The hard way to buy car insurance

Anyone over 30 will remember what an awful thing trying to get car insurance used to be. You had to set aside several hours, get out the yellow pages and call around for quotes. This involved giving all your details in full each time and then either waiting on hold while someone on the other end did their sums or waiting for them to call back later with a quote and hoping you weren’t on the phone to another insurer when they did. It was interminably boring.

That’s why most of us love comparison websites. Today finding a cheap quote takes a matter of minutes. Visit Confused, MoneySupermarket, or Go Compare type in your details and you are pretty much done. And not just with your car insurance. These comparison sites list everything from the best deals on gas and telephones to the best ones on life and building insurance.

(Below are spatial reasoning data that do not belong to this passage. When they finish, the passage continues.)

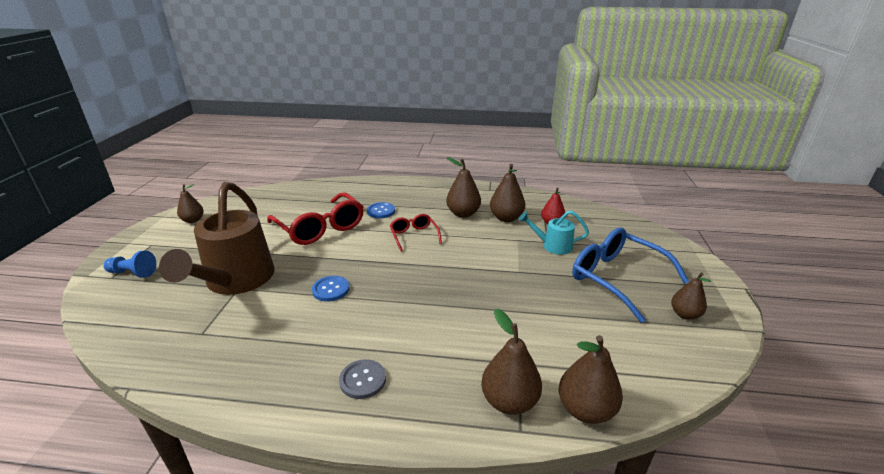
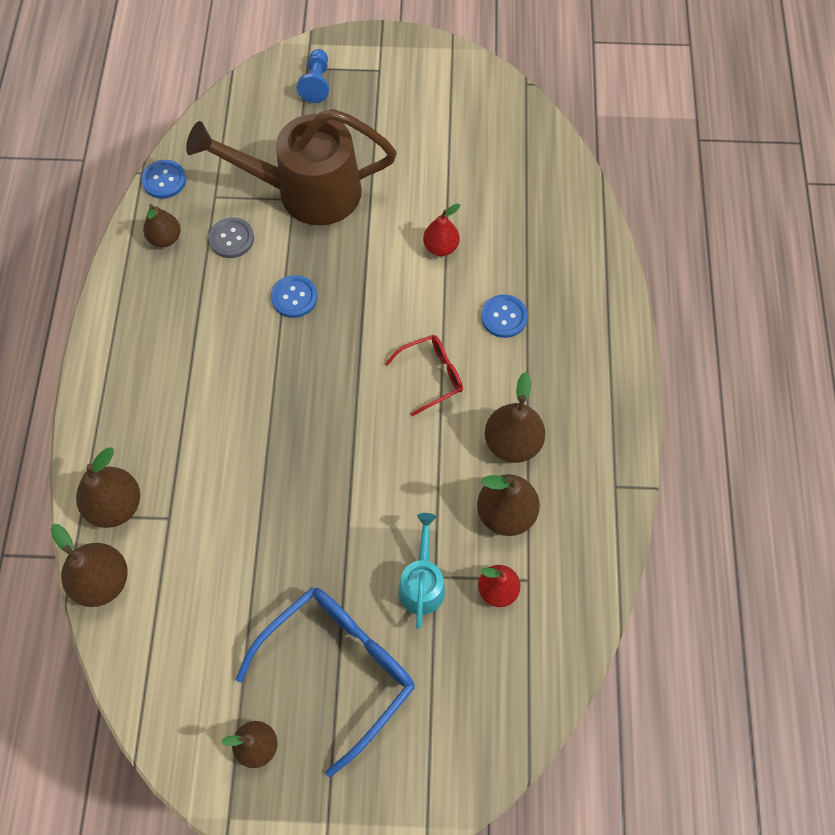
camera: 85 degrees right, 35 degrees up
(154, 369) = (164, 180): none -> blue button
(193, 220) = (445, 86): brown pear -> brown pear (165, 238)
(321, 228) = (441, 247): red glasses -> red pear
(363, 380) = (147, 363): grey button -> grey button (231, 239)

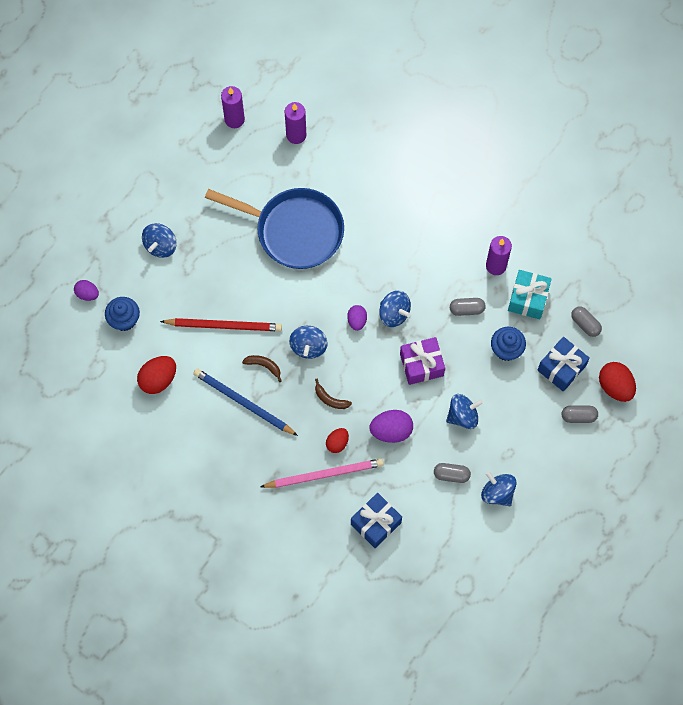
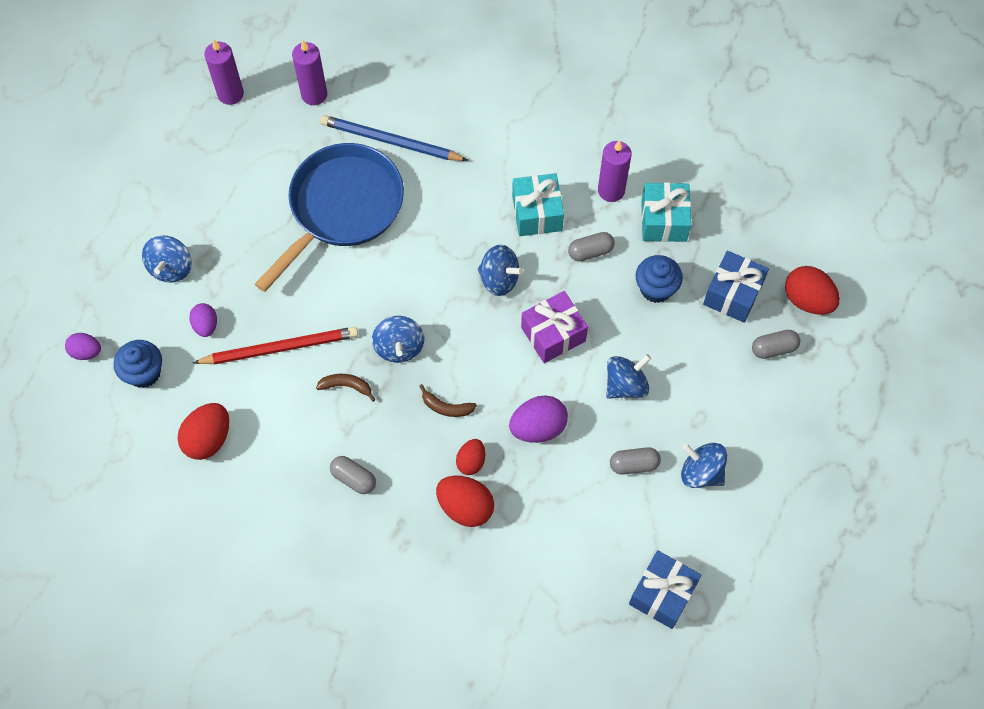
camera: 15 degrees left, 5 degrees down
(243, 403) = (331, 441): blue pencil -> blue pencil (390, 141)
(294, 230) = (341, 208): blue pan -> blue pan turned 60 degrees counterclockwise
(324, 474) = (465, 507): pink pencil -> red egg
(357, 321) = (453, 299): purple egg -> purple egg (206, 325)
(376, 523) = (552, 554): blue gift -> blue gift (662, 594)
(436, 270) = (537, 213): none -> turquoise gift
(585, 324) = (744, 234): grey capsule -> grey capsule (353, 478)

Still not everyone loves them. In what Andrew Ellson, writing in the Times refers to as a “bizarre – some might say desperate – move”, Direct Line has started a high profile campaign to discredit these “champions of consumer choice.” The thrust of the argument is that the sites “are merely middlemen that add unnecessary costs and complications to the search for the best deal.”

Ellson calls this “flagrant nonsense.” And he’s right. Regular readers will know that I am no great fan of middle men in the financial services market but in this case using an aggregator to middle man between you and the companies makes sense. It saves us time and it also introduces an encouraging level of price transparency. These days no one just accepts a renewal quote when they get it: they go on line and check they can’t get it cheaper elsewhere first.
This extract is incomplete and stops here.